# Good all-purpose hook for soaking bait?



## wolfgang (Nov 7, 2007)

To somewhat piggy back off of the "circle hook vs. kahle" question that's going on in another thread...I also have a question about hook selection. I realize that it is usually best to try to match the hook to the specific fish (and size of fish) being targeted or the specific application/rig being used. However, what about those times when you are not targeting a specific fish or size of fish? Obviously a hook that is the perfect size for a decent drum might be a bit large for a smaller speck...so there would have to be some tradeoffs in trying to find an "all-purpose" size/style. But for someone just hoping to catch some average/keeper sized trout, slot/puppy drum (not bulls) or flounder...and who just wants to soak some cut bait or shrimp on a bottom rig what is a good all purpose style and size of hook to use? And can this same hook be used for a two hook bottom rig, and also for a fish finder/drum rig (or Carolina rig) in both the surf and/or inlets/creeks? If there is no such thing as an all around hook, are there are a few that a novice can get by with so that he doesn't have to spend a fortune on trial and error?
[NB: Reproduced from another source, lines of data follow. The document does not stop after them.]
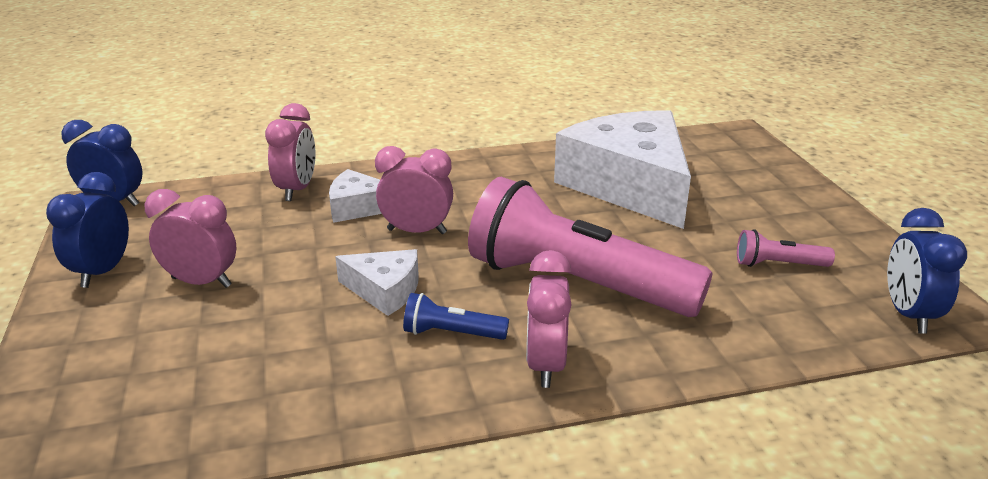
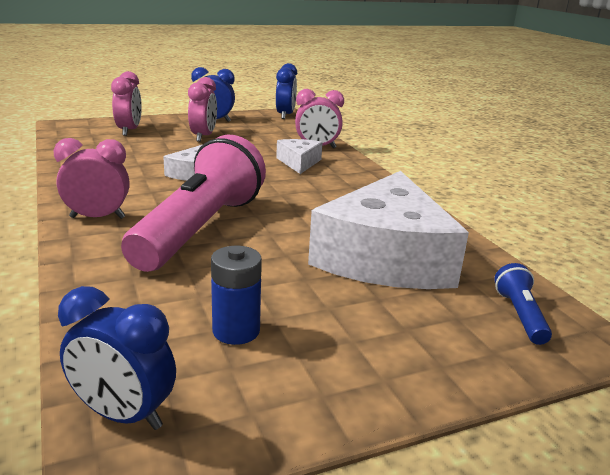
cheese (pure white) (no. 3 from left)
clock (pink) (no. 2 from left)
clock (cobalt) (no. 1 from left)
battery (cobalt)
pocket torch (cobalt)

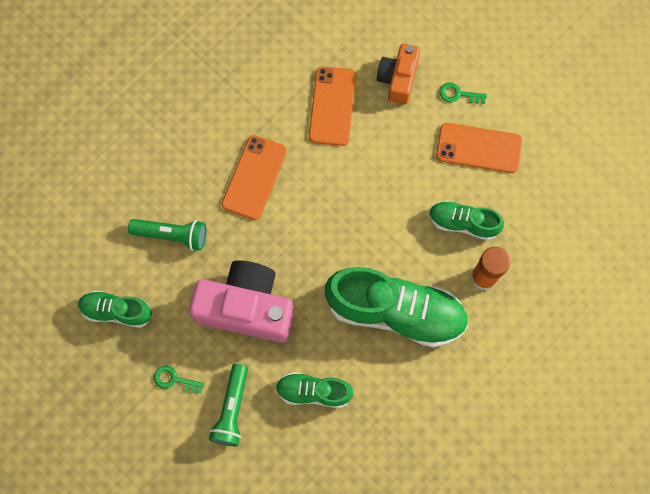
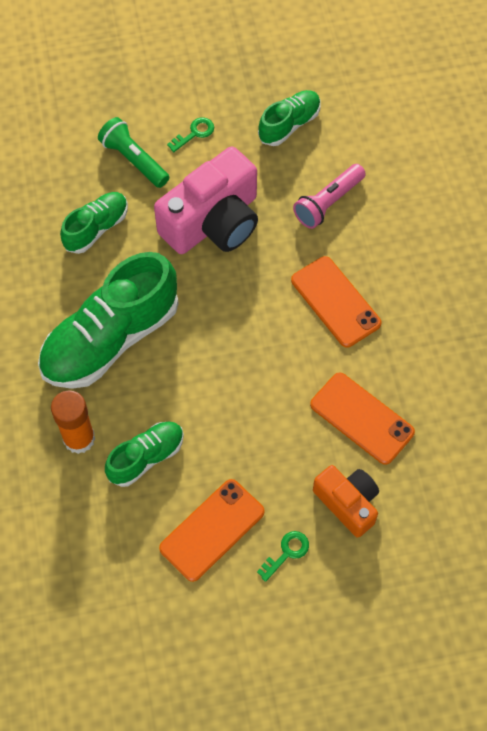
pocket torch (pink)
Also, a question about drum rigs...if you are targeting slot/puppy drum (and not the huge bulls) do you still use the same drum rig that you use for the bulls but just downsize the hook, or do you use a different type of rig altogether?

Thank you!


----------



## Bodie (Jan 4, 2014)

I use 1/0 and 2/0 circle hooks almost exclusively. Today a friend of mine and I caught about 4 real small pig fish, a 10-12" spec, and a decent spot all with 2/0 hooks. I've heard that slot puppy drum have been caught on 6/0 and even 8/0 hooks. It seems big to me but the bottom line is if you have cut spot or something on your hook, there needs to still be a hook and barb present for the fish to be caught on. 1/0 is definitely too small and 2/0 is pushing it. I am new to drum fishing so I can't answer your last question adequately...


----------



## Fish'n Phil (Nov 11, 2002)

My all purpose hook for spot, croaker and puppy drum is a Gamakatsu octopus circle size 1. I used to use Eagle Claw size 2 bronze j-hooks. Gamakatsu hooks are more expensive, however, they stay sharper for longer.


----------



## George Gravier (Oct 28, 1999)

Personal preference but I use Owner/Gami 1/0 circles for spot/roundhead, 5/0 gami circles for small blues and pups, and owner 10/0 ssw circles for drum/sharks/cobia


----------



## bigjim5589 (Jul 23, 2005)

Wolf, up here in the Chesapeake, I use anything from a size 4 to a size 6/0 J hook for most fishing I might do. I use the circles too usually in 2/0 or 3/0 which fits most species I target here. I have gone smaller & bigger on hooks as I saw need. When I go south to SC, I usually stick to 2/0 or 3/0 in either J hooks or circles. However, a few years back while at Pawley's we had our hooks stripped clean every time we cast. The darn Pinfish were hitting the shrimp we used & couldn't get the hook in their mouths. We switched to some size 4 baitholders I use up here for perch & caught several Pinfish & used them for bait. 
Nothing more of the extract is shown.